Managing remote teams comes with its own set of challenges – from work visibility and trans-time zone communication, to cultivating a sense of belonging. But as the popularity of the remote work model continues to gain force, businesses need to be ready for the realities of distributed workforces.
So what’s the trick? How do you manage the performance and engagement of someone you may never meet in person? Cultural shifts aside, it ultimately requires a very specific toolset. Here’s what you need to manage remote collaboration and ensure everyone feels like an equal, valued member of your team.
It can be difficult enough to track office-based performance, but in terms of remote working the lack of face time means managers may risk losing touch with team members. It can become difficult to gauge basic employee performance KPIs – like what they’re working on, how long tasks are taking them, what they’re prioritizing and how engaged they feel.
Effective communication is the building block of any strong team. Knowledge sharing, company news and team bonding between colleagues can fall to the wayside if they’re only getting to know each other through messaging platforms. Remote workers may also find it more difficult to share their input or suggest improvements, and feel locked out of feedback discussions.
Simple tasks like keeping on top of project updates or working on a document together can be tricky when you work remotely. Unlike a central office team, where you can brief someone in-person and quickly tackle misunderstandings, assigning ownership and synching schedules can often be lost in translation.
Great leaders ensure everyone is on the same page. But in a distributed environment it takes an extra effort, since expectations and goals must be set out explicitly to workers for them to stay on-track. Your contact also has to change – making the time to connect and regularly check-in via video calls instead of face-to-face meetings.
To protect against burnout, you’ll want to understand remote employee capacity, availability, overtime and engagement are all crucial for protecting against burnout. But with remote teams not being there in the flesh, it can be a little more challenging to allocate resources among your team.
Meaningful interaction is crucial to every team, but it’s obviously hard to bond with your colleagues if you never actually meet them. Managers may find it hard to gauge openness and transparency, and when issues do arise, the distance of email can be off-putting – it may not convey the tone in your feedback you really want to give.
Invoicing can quickly become complicated when you have workers in different countries, with different banks, systems and currencies. In terms of your own profit, getting all employee timesheets in to bill clients accurately can also be tricky. The monthly faff of chasing employee timesheets becomes much greater when transposed to a multi-time zone, purely digital setting!

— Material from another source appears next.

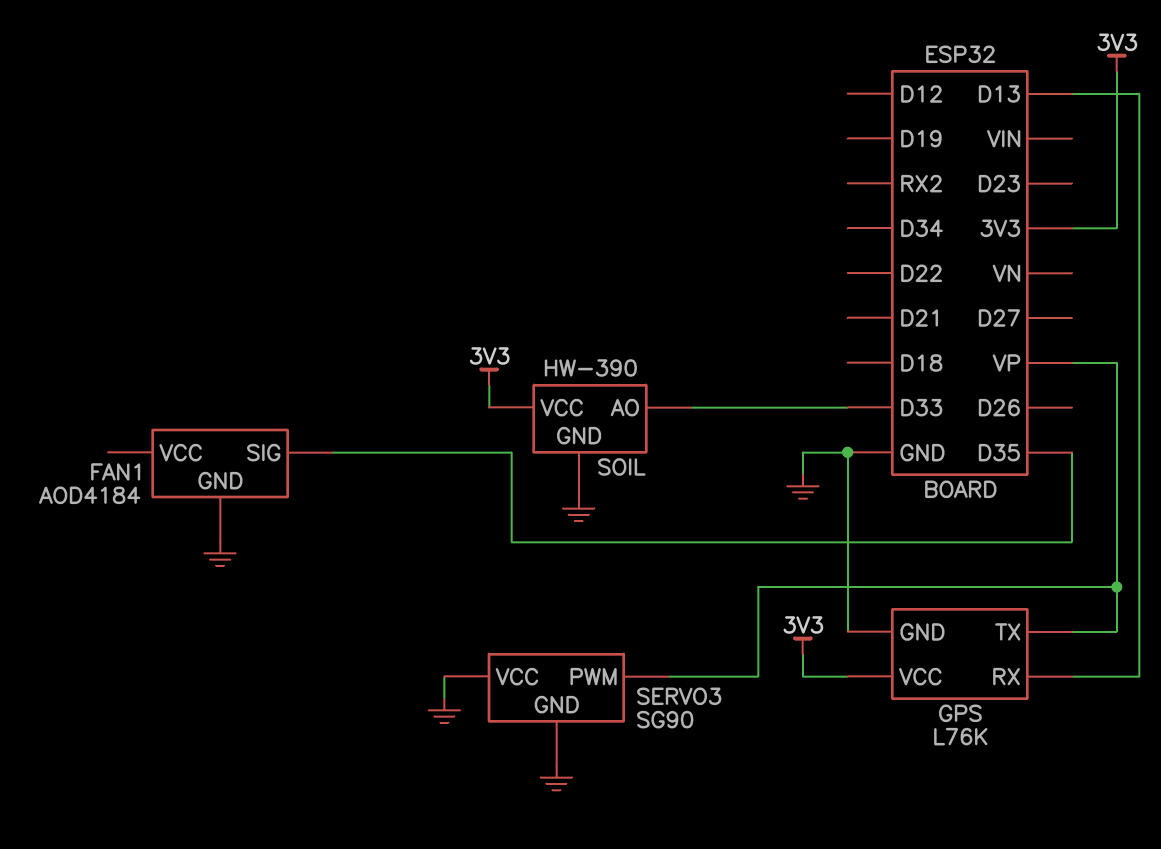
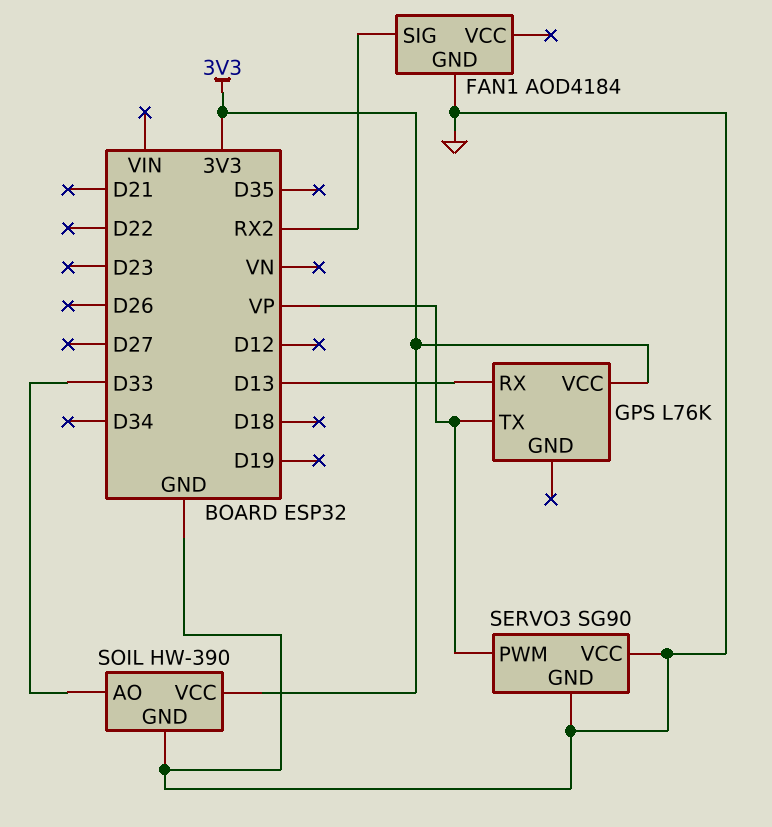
FAN1 pin SIG: D35 -> RX2
GPS pin GND: GND -> none

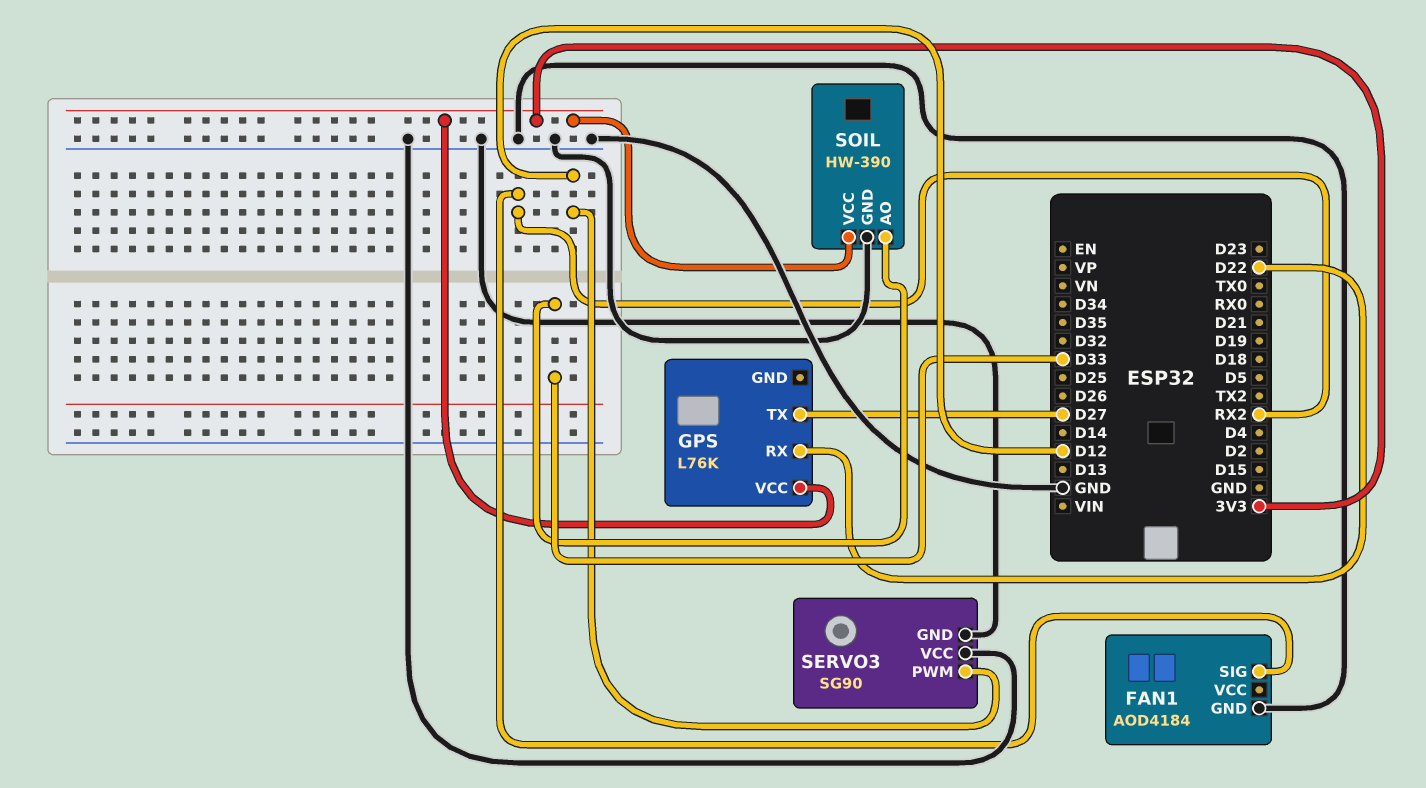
GPS pin RX: D13 -> D22
GPS pin TX: VP -> D27
SERVO3 pin PWM: VP -> D12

The remote work model can only work with the right technological set-up. To fully support remote employees and facilitate cross-team collaboration, here are the five essential remote team management tools you’ll want in your belt.
1. Monday - for communication and project management
Monday is a project management tool that makes communication the central focus of remote working. Through the platform, you can build timelines for remote teams to collaborate more efficiently and stay on the same page. You can also manage all your team tasks and projects, employee on-boarding, meeting notes or vacation days in a single space, as well as add assets and comments in context to read later.
2. Timely - for KPI tracking, managing resources and invoicing accurately
Time tracking is a critical tool for every remote business, ensuring all remote work – both internal and billable – is accounted for, and clients are billed accurately. Timely revolutionizes the whole slog by making it automatic. It captures all remote employee work and uses AI to create timesheets for them. Logged activity, capacity, overtime and availability are all fed into real-time dashboards, ensuring all remote contributions stay visible. Since it’s entirely consent-based, remote employees feel comfortable using it too.
3. Trello - for workload and task prioritization
Trello helps remote teams easily track project plans, tasks and progress so that each remote worker’s backlog is visible to everyone. Using different boards and workflows – which can be as simple as the classic “To-Do”, “Doing” and “Done” – team members can check-in on their workload with agile boards. You can add customized tags to mark task priority so no-one misses a deadline.
4. iDoneThis - for leading, managing and checking in
Remote leaders shouldn’t be left guessing how their team is getting on. iDoneThis is a lightweight, agile task management tool where workers submit daily check-ins, which are later compiled into digestible reports. You can also send out a morning recap of all the happenings in your inbox and set personal achievements for each worker.
5. Engagedly - for performance, guidance and building trust
Engagedly integrates ongoing check-ins, goal-setting and learning benchmarks to make performance reviews as easy as possible. Its 360-degree feedback tool means managers, peers and any other colleagues can offer their feedback, and remote workers can enter self-evaluation comments through a set period.